Can any one think of Iran with A bomb? the consequences are unimaginable.

It is better to bobm Iran, change regime and rescue 70 million Iranians that have been suffering for dacades.
 
October 10, 2007
Votes: +0

Davood Irani said:

0
Lets avoid the bigger war
some times I wonder if all these so called "anti war" humanists think of sufferings by Iranians in the hands of Iranian dictators. This regime has excuted morde than 45,000 of its citizens, commited war crimes, bombed US embassies, killed hundreds of American, supports terror organizations world wide and doing all of it without nuclear bomb. Imagin these thugs having access to nuclear technology? Al-Qaida will atack US and the west immediately.
Furtheremore, Iranian regim is killing Iranians everyday and destablizing Iraq, killing our soldiers.
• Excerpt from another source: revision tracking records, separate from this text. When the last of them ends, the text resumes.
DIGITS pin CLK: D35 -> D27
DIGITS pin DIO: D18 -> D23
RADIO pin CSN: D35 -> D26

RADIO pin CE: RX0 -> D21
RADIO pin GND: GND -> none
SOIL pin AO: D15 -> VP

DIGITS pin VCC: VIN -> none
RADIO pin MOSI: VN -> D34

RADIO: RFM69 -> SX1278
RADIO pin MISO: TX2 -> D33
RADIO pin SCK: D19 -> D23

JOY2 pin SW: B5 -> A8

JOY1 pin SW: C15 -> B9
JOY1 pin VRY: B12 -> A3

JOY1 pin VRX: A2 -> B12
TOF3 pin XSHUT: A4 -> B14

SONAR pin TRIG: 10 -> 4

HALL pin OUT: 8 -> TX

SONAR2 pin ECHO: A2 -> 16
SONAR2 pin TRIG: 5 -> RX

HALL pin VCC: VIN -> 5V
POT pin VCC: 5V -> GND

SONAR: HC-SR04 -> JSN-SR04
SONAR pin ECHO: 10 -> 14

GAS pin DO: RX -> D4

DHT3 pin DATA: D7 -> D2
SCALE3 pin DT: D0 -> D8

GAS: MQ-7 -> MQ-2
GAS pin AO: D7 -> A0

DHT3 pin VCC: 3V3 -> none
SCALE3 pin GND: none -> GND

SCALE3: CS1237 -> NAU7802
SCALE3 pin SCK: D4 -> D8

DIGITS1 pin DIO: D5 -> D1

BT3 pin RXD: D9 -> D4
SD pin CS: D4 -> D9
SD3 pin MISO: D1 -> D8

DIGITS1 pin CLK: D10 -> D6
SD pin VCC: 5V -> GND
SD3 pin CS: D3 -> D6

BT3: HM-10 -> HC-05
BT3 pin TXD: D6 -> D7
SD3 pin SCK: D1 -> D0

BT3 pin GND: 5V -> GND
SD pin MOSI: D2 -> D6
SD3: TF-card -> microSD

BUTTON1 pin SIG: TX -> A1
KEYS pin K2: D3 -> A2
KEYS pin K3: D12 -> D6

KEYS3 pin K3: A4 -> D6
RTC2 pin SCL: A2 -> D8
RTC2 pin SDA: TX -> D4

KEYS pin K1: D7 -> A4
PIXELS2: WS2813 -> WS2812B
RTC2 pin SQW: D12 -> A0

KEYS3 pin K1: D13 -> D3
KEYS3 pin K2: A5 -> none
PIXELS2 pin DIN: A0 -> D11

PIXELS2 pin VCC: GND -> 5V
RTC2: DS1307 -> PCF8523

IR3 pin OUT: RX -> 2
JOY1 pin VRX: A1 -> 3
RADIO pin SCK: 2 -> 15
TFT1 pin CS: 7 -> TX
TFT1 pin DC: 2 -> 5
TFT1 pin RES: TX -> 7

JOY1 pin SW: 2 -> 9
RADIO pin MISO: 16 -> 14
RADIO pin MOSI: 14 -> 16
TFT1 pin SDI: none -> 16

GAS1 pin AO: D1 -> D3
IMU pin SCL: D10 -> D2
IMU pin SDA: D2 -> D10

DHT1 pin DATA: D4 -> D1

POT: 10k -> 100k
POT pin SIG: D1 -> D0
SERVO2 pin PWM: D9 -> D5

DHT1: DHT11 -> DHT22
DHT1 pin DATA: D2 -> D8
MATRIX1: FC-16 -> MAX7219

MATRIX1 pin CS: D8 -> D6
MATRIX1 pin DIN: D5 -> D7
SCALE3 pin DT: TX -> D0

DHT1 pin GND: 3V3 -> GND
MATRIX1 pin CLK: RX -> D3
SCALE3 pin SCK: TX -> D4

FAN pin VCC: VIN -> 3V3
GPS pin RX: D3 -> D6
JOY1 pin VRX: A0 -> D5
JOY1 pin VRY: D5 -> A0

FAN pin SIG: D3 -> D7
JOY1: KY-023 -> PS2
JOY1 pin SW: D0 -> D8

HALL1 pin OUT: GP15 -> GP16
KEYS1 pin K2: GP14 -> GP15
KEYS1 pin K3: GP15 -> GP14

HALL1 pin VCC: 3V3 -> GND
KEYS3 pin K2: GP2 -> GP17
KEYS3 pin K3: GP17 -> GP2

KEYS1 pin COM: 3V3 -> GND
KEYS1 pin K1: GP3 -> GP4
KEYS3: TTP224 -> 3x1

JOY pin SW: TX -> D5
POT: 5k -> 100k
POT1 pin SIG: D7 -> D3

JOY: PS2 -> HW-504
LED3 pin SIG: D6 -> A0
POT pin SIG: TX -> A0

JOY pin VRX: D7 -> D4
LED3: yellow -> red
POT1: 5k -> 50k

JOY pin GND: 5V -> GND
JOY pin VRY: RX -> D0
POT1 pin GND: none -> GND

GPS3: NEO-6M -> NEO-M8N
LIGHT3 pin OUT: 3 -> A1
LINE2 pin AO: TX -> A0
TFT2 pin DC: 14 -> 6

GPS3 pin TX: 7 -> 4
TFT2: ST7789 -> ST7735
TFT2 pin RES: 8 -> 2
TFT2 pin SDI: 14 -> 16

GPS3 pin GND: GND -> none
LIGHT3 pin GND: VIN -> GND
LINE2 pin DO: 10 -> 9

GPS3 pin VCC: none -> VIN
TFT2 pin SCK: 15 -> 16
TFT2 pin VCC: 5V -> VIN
Was it not worth it to get rid of Hitler? lets get rid of Iranian Hitlers. that is humanism. Supporting Iranian regim is against all human values.
 
October 10, 2007
Votes: +0

Guest said:

0
...
No one likes war, however sometime it is unavoidable for the greater good of the world. Iran with a BOMB I don't think so....
 
October 11, 2007
Votes: +0

MikeB said:

0
Sell off of the US dollar
People, countries, and companies that oppose the war should do something like divest themselves of US dollar holdings in favour of the Euro and bring the the US dollar crashing down. The Bush admin may listen to that. Then again, this will likely happen anyway after the bombs drop and the world economies start to respond.
 
October 12, 2007
Votes: +0

Aghrab said:

0
Iran's Mullahs
The Islamic rulers of Iran are opportunists. At the moment they see, they are still getting some benefits from the Islam (but their benefits are getting thinner each day).
However, should they realise that their existence is entirely tied-up with “giving up their Islamic thoughts”, then in a drop of a hat they all will ditch the Islam for good. In reality Mullah are like Mafias but in a much bigger scale i.e. a government (and for now they do cover their faces with the religion).
Mullahs desperately want business with the West, even with the USA. Mullahs have already looted what they could from the internal Iranian resources and now they want to expand their corruption into the other parts of the glob. That is why they are begging to have a dialogue with the USA for several years.
The only problem is that at the moment the West doesn’t know very well the actual system of corruption in Iran. The West sees too many heads/organs making decisions over there in Iran and no single philosophy of looting among them what-so-ever!. More to the point the West also is a bit arrogant and thinking that …” How dare these smelly third-world peasants even think of trying to share the global economy with US?”.
Hence the West is a bit more cautious about allowing Iran to enter the global club of looters. That is were exactly the West and Mullahs are clashing. They don’t understand each other’s signals.
Iran knows very well, by supporting the Palestine, Hamas and so forth, she is not getting anywhere in this race. But Mullahs are wondering why the West doesn’t give them any other alternatives in here!?
Mullahs are desperately signalling to the West /USA that ….” hey big fellows; acknowledge us as players too we know how to loot as well…give us assurance that you don’t topples us…give us a bit of International-fat to chew i.e. share just a little bit of your overall international looting system/intake …and sometimes let us have a bit of Verbal-Diarrhoea about expressing our superficial thoughts on the World affairs as well …then we all will be friends!”.
The Mullahs are like empty drums when it comes to threatening the West. In fact they know that they have nothing to threaten the West with. Mullahs without any doubts know that if they ever dare to really threaten the West, then there will be nothing left from Iran apart from a completely flattened piece of land that glows in the dark for centuries.
Yes, the West has already shown how they will deal with the “Real Threats”… did we forget the Hiroshima and Nagasaki so soon?.
Now, all these Mumbo-Jumbo political dances are just the results of having the West and Mullahs not understanding each other and also a bit of bad blood between the Mullahs and Israel.
Mullahs didn’t really mean that Areil!!!!